Multi-Brand Franchisees Add Slim Chickens to Growing Portfolio | Franchise News

Slim Chickens

Slim Chickens has over 260 restaurants in over 30 states and the United Kingdom.

Like the abbreviated name of their franchise company, AOM LLC co-owners Brandon and Rachel Thompson always believed there’s “Always One More” concept they can add to their portfolio.

The husband-wife team are multi-brand franchisees who have proven the company adage still stands by signing a seven-unit deal with Slim Chickens in their home state of Louisiana. The couple own a Walk-On’s Sports Bistreaux in Portsmouth, Arkansas, and a Freddy’s Frozen Custard & Steakburgers in West Monroe, Louisiana, with eight more in development. 

“We put a lot of research into the brands we invest in and we both felt that Slim Chickens just made the most sense for us at this time,” Brandon Thompson said. “As far as chicken brands, Slim is much more than just chicken tenders, fries and a drink. It’s also waffles, mac and cheese, salads and a lot of other popular choices prepared to order. For Slim Chickens, it’s about serving fresh food that’s not frozen, and always with southern hospitality.” 

Brandon and Rachel Thompson

Brandon and Rachel Thompson signed a 7-unit deal with Slim Chickens in their homestae of Louisiana. 

“We just know it’s going to go over really well down here in Louisiana,” said Rachel Thomson. Slim Chickens has over 260 restaurants in over 30 states and the United Kingdom. The fast-growing chicken brand has 1,200 locations in development, thanks in large part to a number multi-unit deals signed in the last year.

Related: With Large Slim Chickens Deal, Full-service Operators Tackle First Franchise 

The Fayetteville, Arkansas-based fast-casual brand posted 70 percent growth over the last three years and finished 2022 with systemwide sales of $361 million to land at No. 180 on the Franchise Times Top 400.

The investment range for a Slim Chickens is $1.1 million to $3.4 million, with $3.8 million average unit volume, according to the franchise disclosure document.

For the Thompsons, Slim Chickens represents the next chapter in their fast-casual restaurant career. Brandon Thompson and his father owned and operated six Subways in the Alexandria-Pineville, Louisiana, area together following his graduation from Louisiana State University. He bought out his share in the family business to pursue his own franchising path, and at one time he and his wife’s AOM company owned three Walk-On’s in Louisiana, but have since sold two of them.

In 2022, AOM signed its nine-unit deal with Freddy’s to develop territories in Louisiana and Texas.

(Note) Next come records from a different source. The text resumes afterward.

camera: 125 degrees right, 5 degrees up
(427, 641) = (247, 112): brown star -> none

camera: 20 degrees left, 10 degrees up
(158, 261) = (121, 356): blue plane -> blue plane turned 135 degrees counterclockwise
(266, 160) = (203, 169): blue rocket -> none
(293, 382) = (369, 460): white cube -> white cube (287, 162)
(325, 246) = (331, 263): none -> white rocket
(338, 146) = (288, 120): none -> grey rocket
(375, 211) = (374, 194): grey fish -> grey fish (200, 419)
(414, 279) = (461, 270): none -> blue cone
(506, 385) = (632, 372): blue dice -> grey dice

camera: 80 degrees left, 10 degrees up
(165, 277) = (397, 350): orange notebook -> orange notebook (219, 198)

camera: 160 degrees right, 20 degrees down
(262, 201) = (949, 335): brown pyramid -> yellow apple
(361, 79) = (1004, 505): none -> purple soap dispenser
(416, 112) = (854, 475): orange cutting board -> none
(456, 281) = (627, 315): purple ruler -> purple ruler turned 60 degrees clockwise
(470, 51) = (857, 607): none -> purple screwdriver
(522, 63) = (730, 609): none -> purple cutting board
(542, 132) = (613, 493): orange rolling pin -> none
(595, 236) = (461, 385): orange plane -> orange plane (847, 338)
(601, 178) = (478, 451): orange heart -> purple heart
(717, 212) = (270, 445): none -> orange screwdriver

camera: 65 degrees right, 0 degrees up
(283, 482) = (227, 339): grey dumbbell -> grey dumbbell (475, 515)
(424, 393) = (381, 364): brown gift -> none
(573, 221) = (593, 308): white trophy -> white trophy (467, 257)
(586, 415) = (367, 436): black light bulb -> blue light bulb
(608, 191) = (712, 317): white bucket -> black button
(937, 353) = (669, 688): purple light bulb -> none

“With Subway, I saw sales dropping in the stores and just not a lot of incentive by corporate to help the franchisees at that point in time. I just had a feeling it was the right time to get out and move on,” said Brandon Thompson, whose father still operates Subways.

With Slim Chickens, the Thompsons see an easier path to growing their franchise portfolio. They point out the brand’s relatively small build-out footprint of 2,400 to 2,800 square feet and the fast-casual brand’s advance operating systems as major selling points for them. 

“We love our Walk-On’s, but they are a monster to run because of the size of their dining areas and how many staff it takes to run them,” Brandon Thompson said. “With Slims, we figure it will still take 80-90 employees at each location to get started, including 5-6 managers at each of them. But we feel we’ll be able to scale it down to 35 or 45 employees at our restaurants once we get things going right with good hires.”

“I just like the open modern look of Slim Chickens with their patios,” said Rachel Thompson, who gave up her pharmacy career to devote her energy to running AOM with her husband who she’s been with since 14. “I also really like that they allow customers to customize their orders and they get to choose exactly the kind of food they want. I think that’s a really important difference today.”

Thompsons said diversifying their portfolio started with doing due diligence and understanding their capabilities and capacities. They said it’s also important to develop a strong understanding of and trust with the brand they choose to partner with.

“Franchising is a two-way relationship, between franchisee and franchisor,” Brandon Thompson said. “You can’t understand a brand from just looking at it on paper and visiting their stores. You need to meet corporate and the franchisees behind the podium to really understand the brand and to build that relationship.”